The old refinery will be closed for a few months once the new one is operational, and some of its units mothballed. The plan is to bring those units back into operation at a future date when greater volumes of oil come on stream. Staatsolie holds seven near-shore blocks along the coast and is confident that it will hit oil during a drilling programme starting this year. “We think we will find enough oil to increase our production to 25,000 bpd by 2022. We are doing drilling on our own account, however if we have commercial finds we will approach an experienced partner to speed up production.

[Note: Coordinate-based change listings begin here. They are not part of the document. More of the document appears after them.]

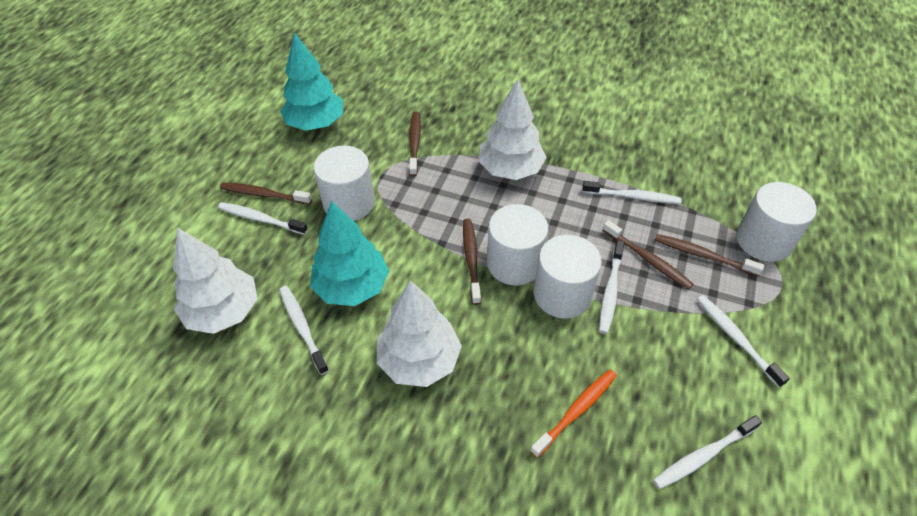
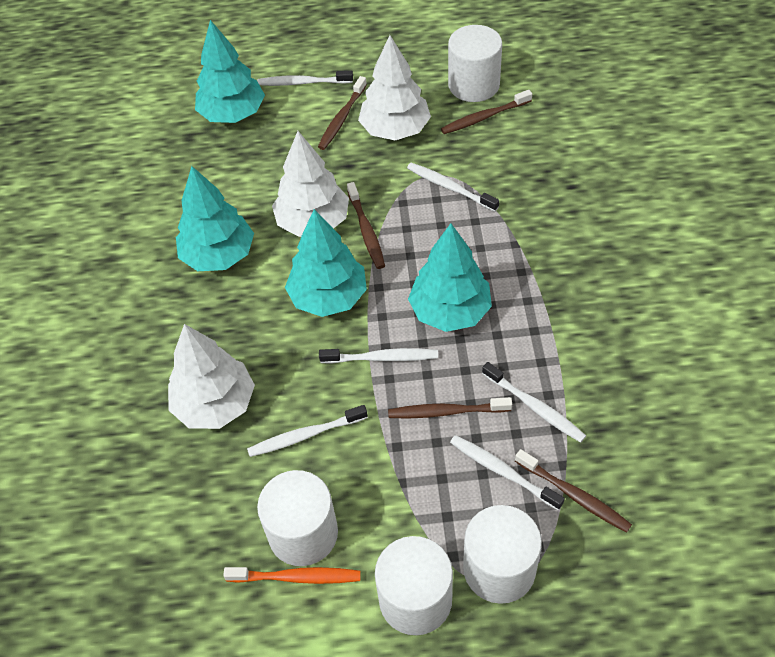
turquoise tree: 2 -> 4

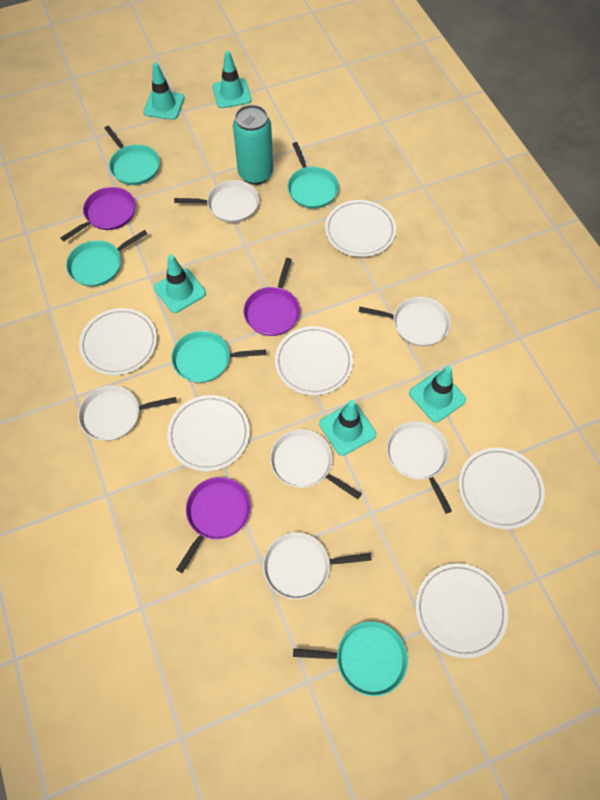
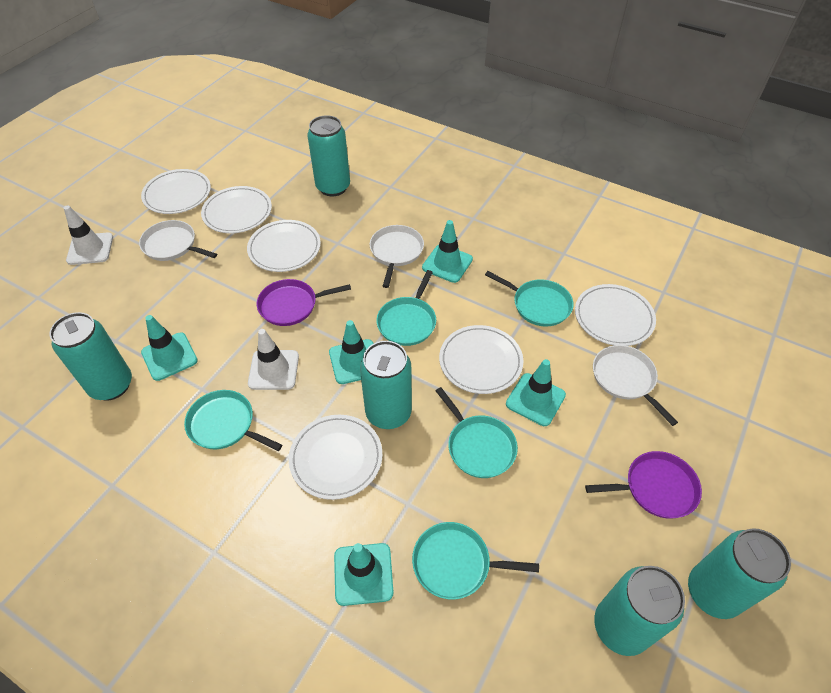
purple pan: 3 -> 2
turquoise can: 1 -> 5
white pan: 6 -> 3
white traffic cone: 0 -> 2

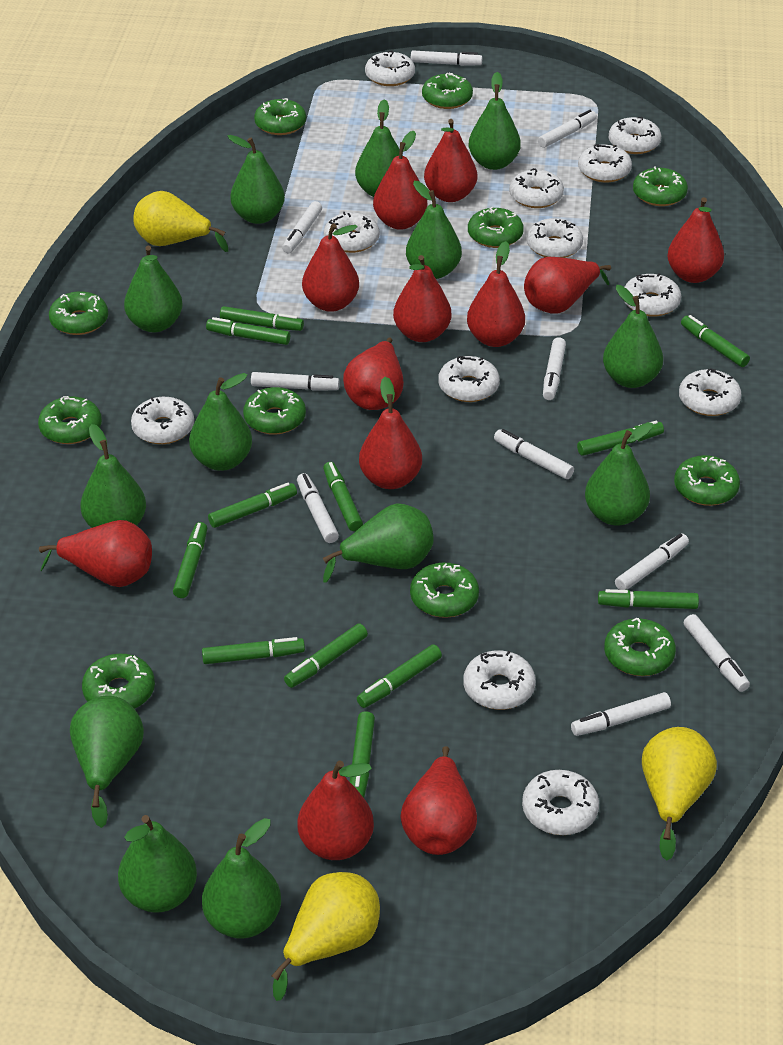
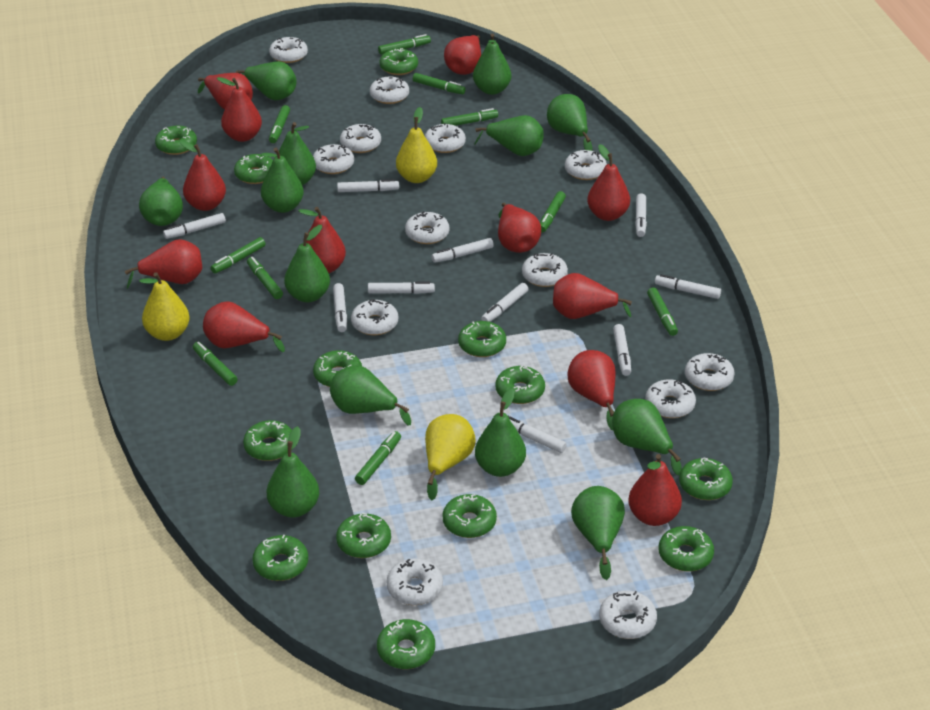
green donut: 11 -> 13
green marker: 12 -> 10
white donut: 12 -> 13

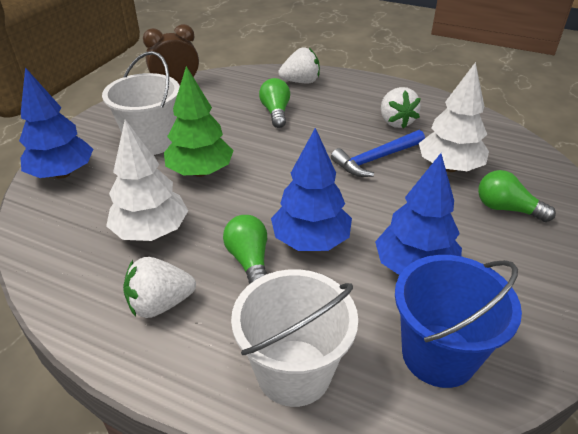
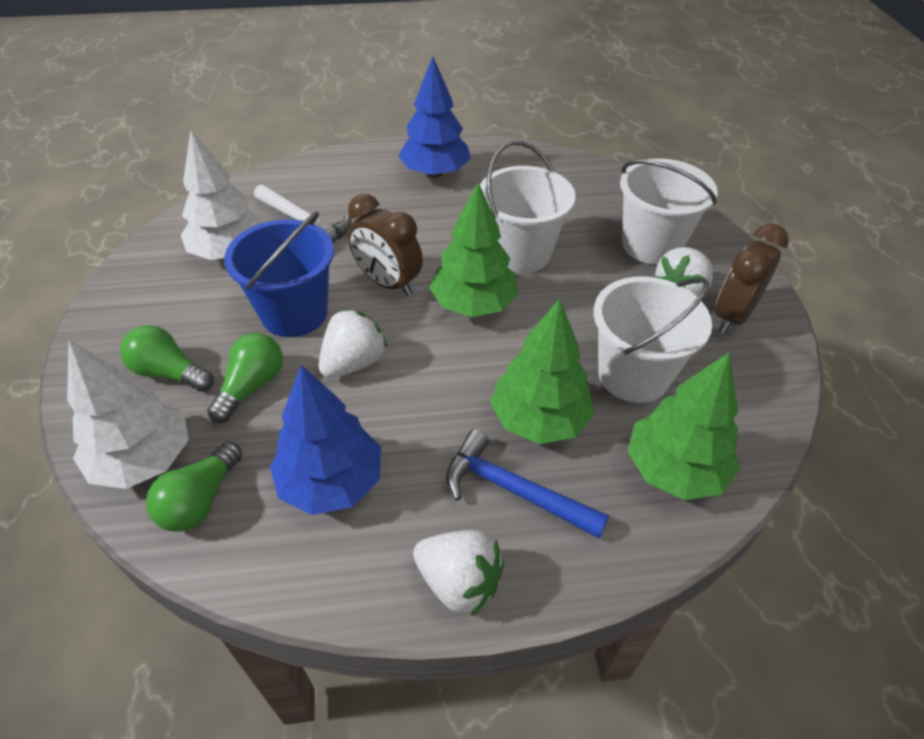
blue tree: 3 -> 2
brown clock: 1 -> 2
green tree: 1 -> 3
white bucket: 2 -> 3
white hammer: 0 -> 1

The offshore picture in deeper waters is vibrant, with major companies actively drilling. Four wells were drilled in these blocks over the last ten years but five are expected to be added to this list in 2014 alone. “A lot of people expect big oil and gas finds in our waters,” says Elias.
The refinery is the big story for the moment, but Staatsolie is also very keen to balance its hydrocarbon dependency with some sustainable alternatives. The most promising project is a biofuel plant that will produce ethanol from sugar cane. A successful pilot has been running since 2008 in collaboration with Brazil to test whether sugar cane can be grown successfully on old rice fields. “The sugar content and the tonnage per hectare are surprisingly high,” he says. Now 300 hectares are in preparation and an EPC contract put out for tender to supply a hybrid plant to produce ethanol, with sugar and electricity generation as by-products.
Hydroelectricity and the production of energy using solar, wind and even algae is under consideration. This means that Staatsolie itself is in transformation from being a pure play fossil fuel company to being something a lot greener and more diverse – it is a vision, admits Rudolf Elias, but not one that will divert his focus on delivering the refinery that means so much to Suriname.